AVN of the talus is not always symptomatic but secondary symptomatic OA may require ankle fusion.

288
Q

midfoot #/dislocation know as

A

lisfranc injury

289
Q

what is a lisfranc injury?

A

base # of the 2nd metatarsal in associated with dislocation of the base of the 2nd metatarsal +/- dislocation of the other metatarsals at the tarso‐metatarsal joints.

290
Q

investigating Lisfranc injury

A

X-ray (can look normal as # can be small flake # and easy missed) → CT if doubt

291
Q

PC of lisfranc #

A

swollen, bruised foot, can’t bear weight.

292
Q

what happens if lisfranc injury is untreated?

A

high risk of pain + disability

293
Q

treatment for lisfranc/midfoot #

A

closed/open reduction with fixation using screws

294
Q

metatarsal injuries: how likely are 5th metatarsal # and why do they occur?

A

of base of 5th metatarsal are common.

inversion injury with an avulsion fracture at the insertion of the peroneus brevis tendon

295
Q

treatment for 5th metatarsal #

A

These heal predictably and require a walking cast, supportive bandage or wearing of a stout boot for 4‐6 weeks. Even with those which fail to achieve bony union, many have a stable fibrous non‐union which is usually asymptomatic.

296
Q

what is a jones #?

A

where the bone fractures in the region of the proximal diaphysis

297
Q

why is Jones # important?

A

area has poorer blood supply and risk of non-union higher (25%) even in undisplaced #s

298
Q

treatment for jones #?

A

Fixation if displaced/inactive patient.(usually with single screw).

non-union = bone graft and fixation

299
Q

how common is 1st metatarsal # and what is treatment

A

uncommon (due to thickness and strength). normally fixed as important

300
Q

how common are the lesser metatarsal #s and what is treatment

A

commonly fractured, often with multiple fractures.

minimal displacement= conservatively with a cast.

Multiple displaced fractures = K‐wires to reduce the risk of chronic pain.

301
Q

what is a common metatarsal site for a stress #?

A

2nd metatarsal.

occur spontaneously/after period of inc activity.

302
Q

investigating 2nd metatarsal #

A

x-ray may not show until callus formation has started.

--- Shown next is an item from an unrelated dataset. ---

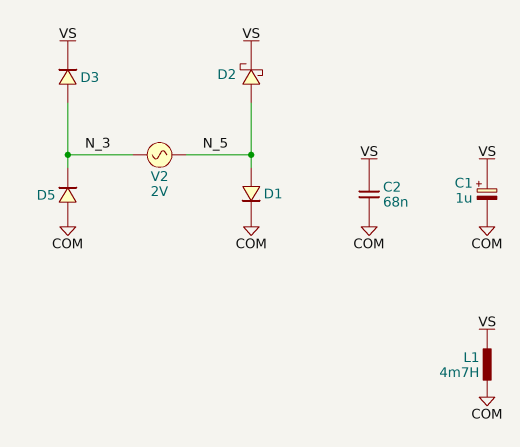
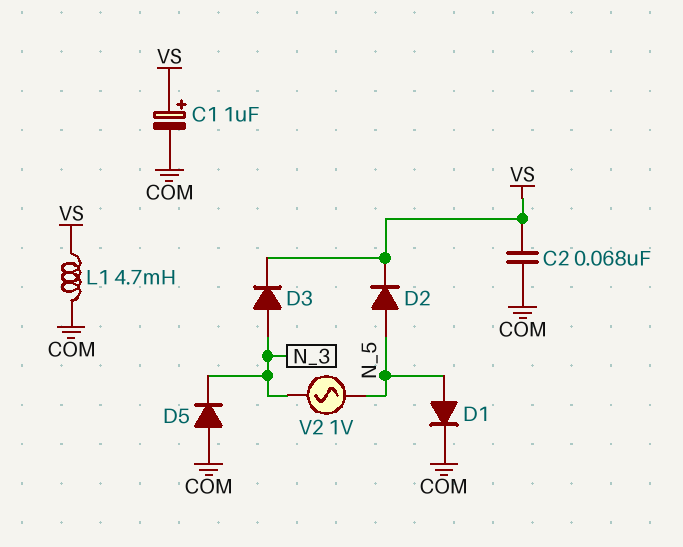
D2: schottky (A N_5, K VS) -> diode (A N_5, K VS)
V2: AC 2V (N_3, N_5) -> AC 1V (N_3, N_5)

Bone scan may aid diagnosis

303
Q

treatment for 2nd metatarsal #

A

cast until pain stops

304
Q

toe # treatment

A

rarely require anything other than protection in a stout boot.

305
Q

treatment of IA # at base of proximal phalanx of hallus

A

reduction and fixation if the fragment(s) are sizeable

306
Q

what is treatment of open toes #?

A

Open fractures require debridement +/- wire stabilising

307
Q

how are toe dislocations treated?

A

closed reduction + neighbour stepping or wiring.